As announced on 27 June 2024, the Company has an option (the "Option") to acquire M3 Helium, a producer of helium which is based in Kansas and holds an interest in six producing wells. There is no certainty that the Company's option to acquire M3 Helium will be exercised, nor that the enlarged group will successfully complete a re-admission. As announced on 1 December 2025, the Company and M3 Helium have agreed to extend the date on which the Option should be exercised to 28 February 2026.
Extension of Broker Option
As set out in the November Subscription Announcement, the Company granted AlbR, the Broker Option over up to 10,000,000 new ordinary shares (the "Broker Option Shares"), exercisable at the Issue Price and originally exercisable up to 4.30 p.m. (UK time) on 24 November 2025.

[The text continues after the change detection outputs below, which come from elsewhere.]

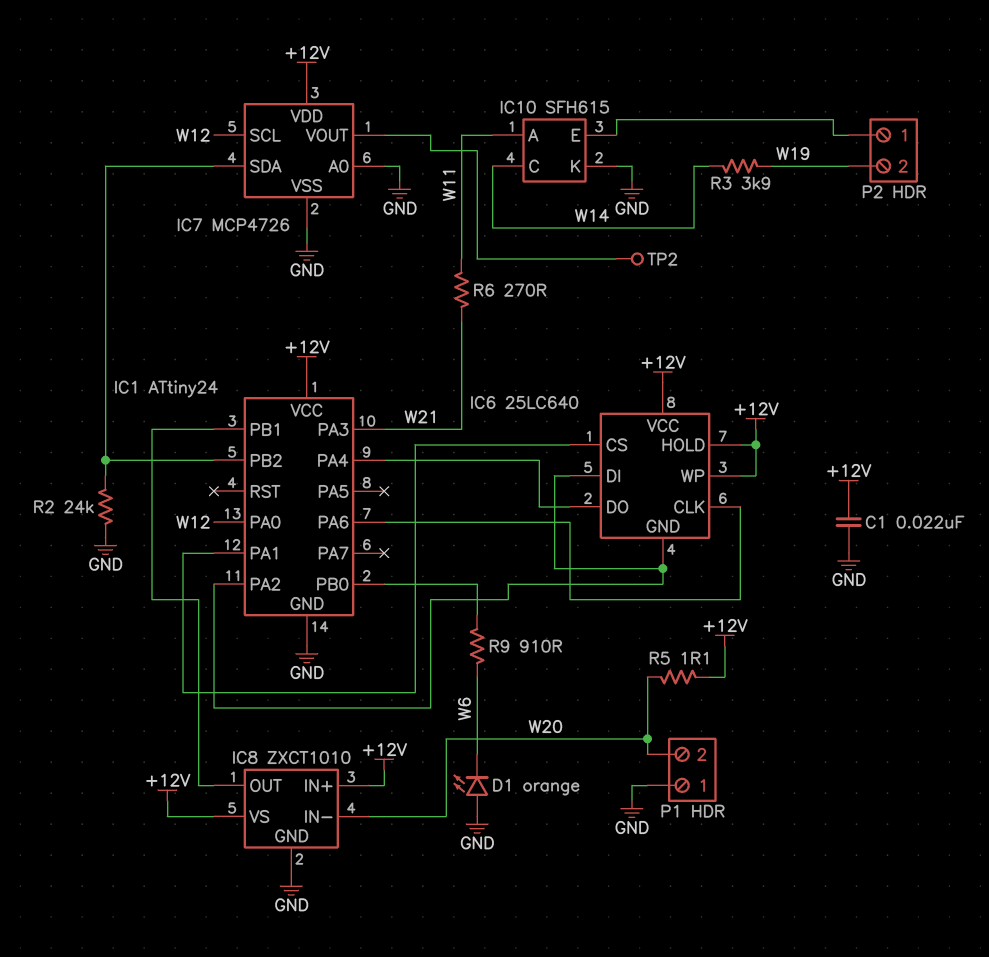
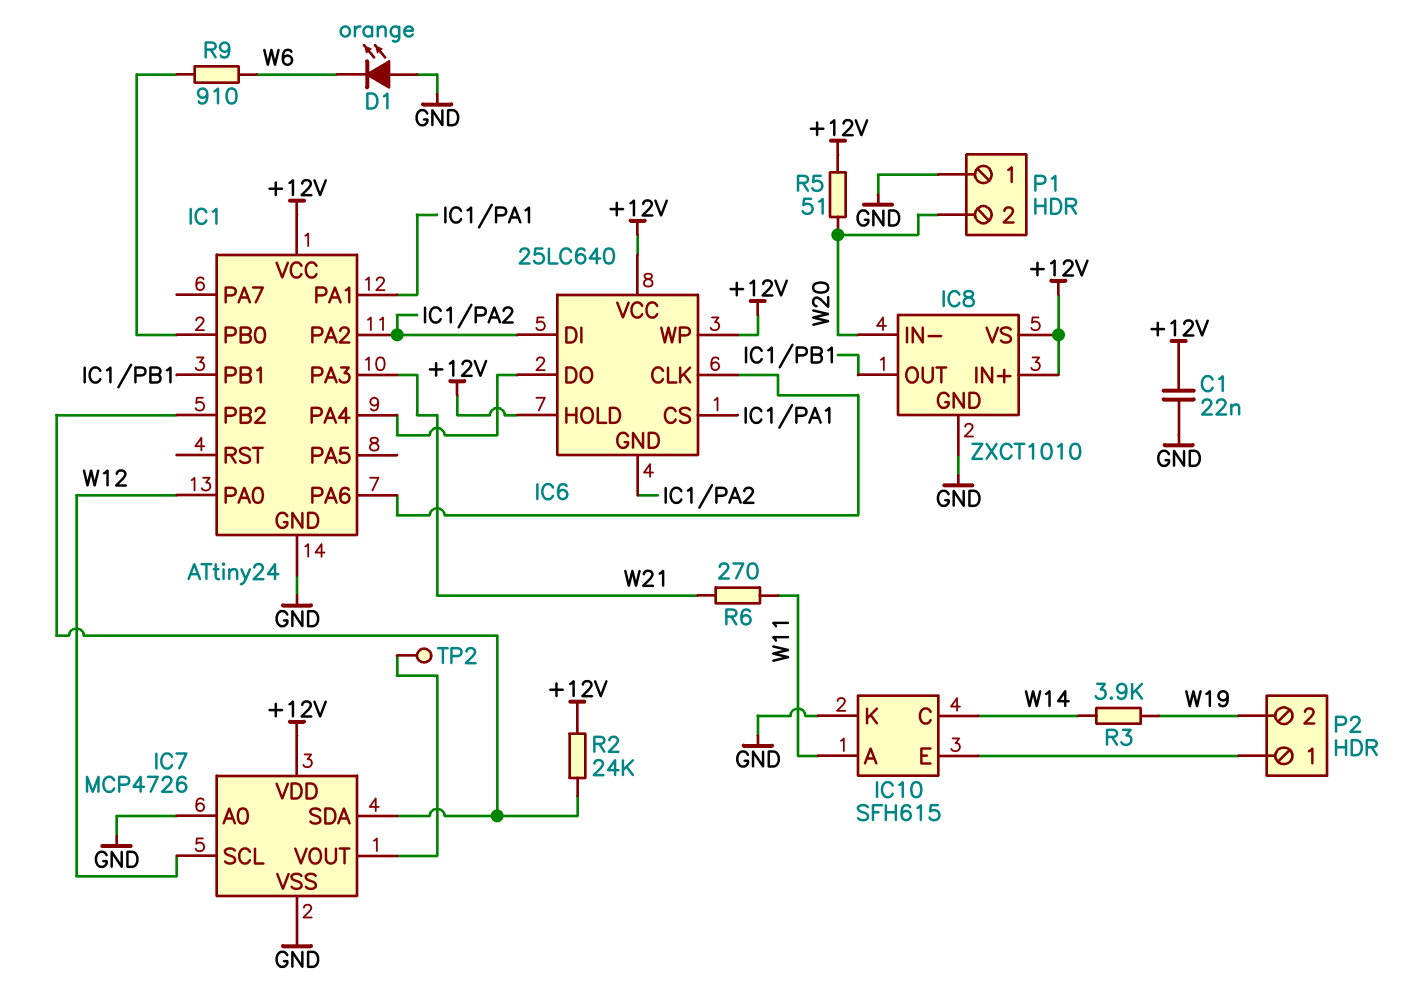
R2: 24k (GND, IC1/PB2) -> 24k (+12V, IC1/PB2)
R5: 1.1 (+12V, W20) -> 51 (+12V, W20)

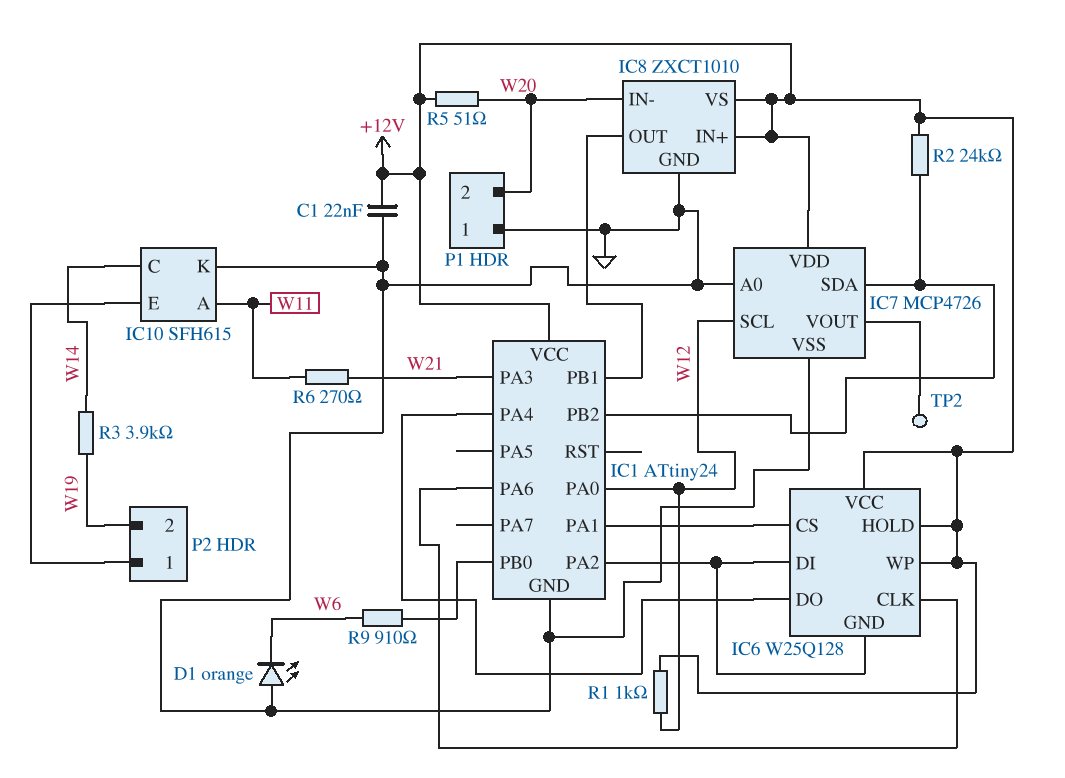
IC6: 25LC640 -> W25Q128
R1: none -> 1k (+12V, W12)

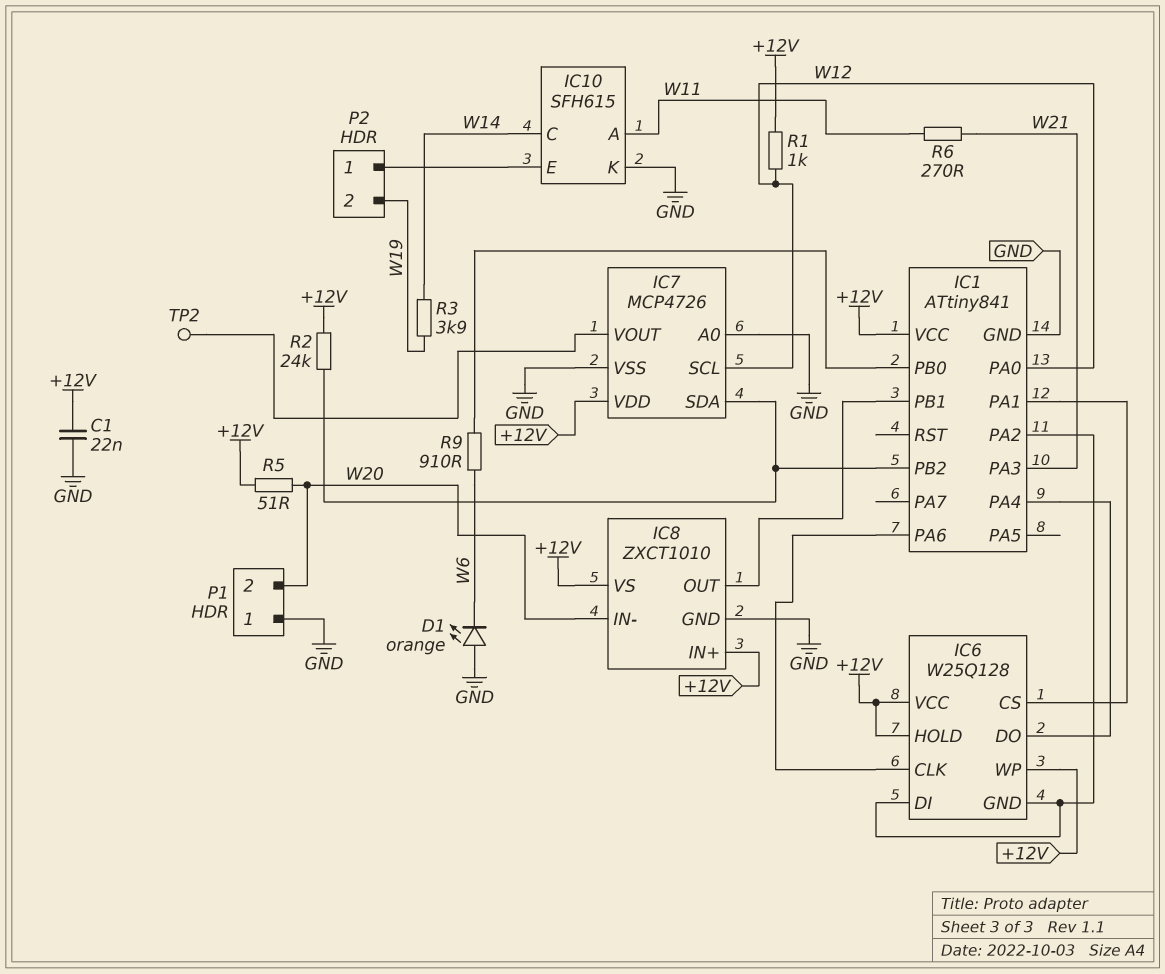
IC1: ATtiny24 -> ATtiny841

The Company has agreed with AlbR that the latest time and date for the exercise of the Broker Option will be extended and that the Broker Option will be exercisable, at AlbR's discretion (following consultation with the Company), on one or more occasions up to 4.30 p.m. (UK time) on 8 December 2025.
All other terms of the Broker Option remain unchanged.
Additional Subscription
Pursuant to the terms of the Subscription set out in the November Subscription Announcement, the Company has raised approximately an additional £600 through the issue of 20,000 new ordinary shares of 1 pence each in the Company ("Ordinary Shares") at an issue price of 3 pence per new Ordinary Share (the "Issue Price") (the "Additional Subscription").
The Additional Subscription, consistent with the Subscription, has been carried out directly by the Company without the payment of commissions.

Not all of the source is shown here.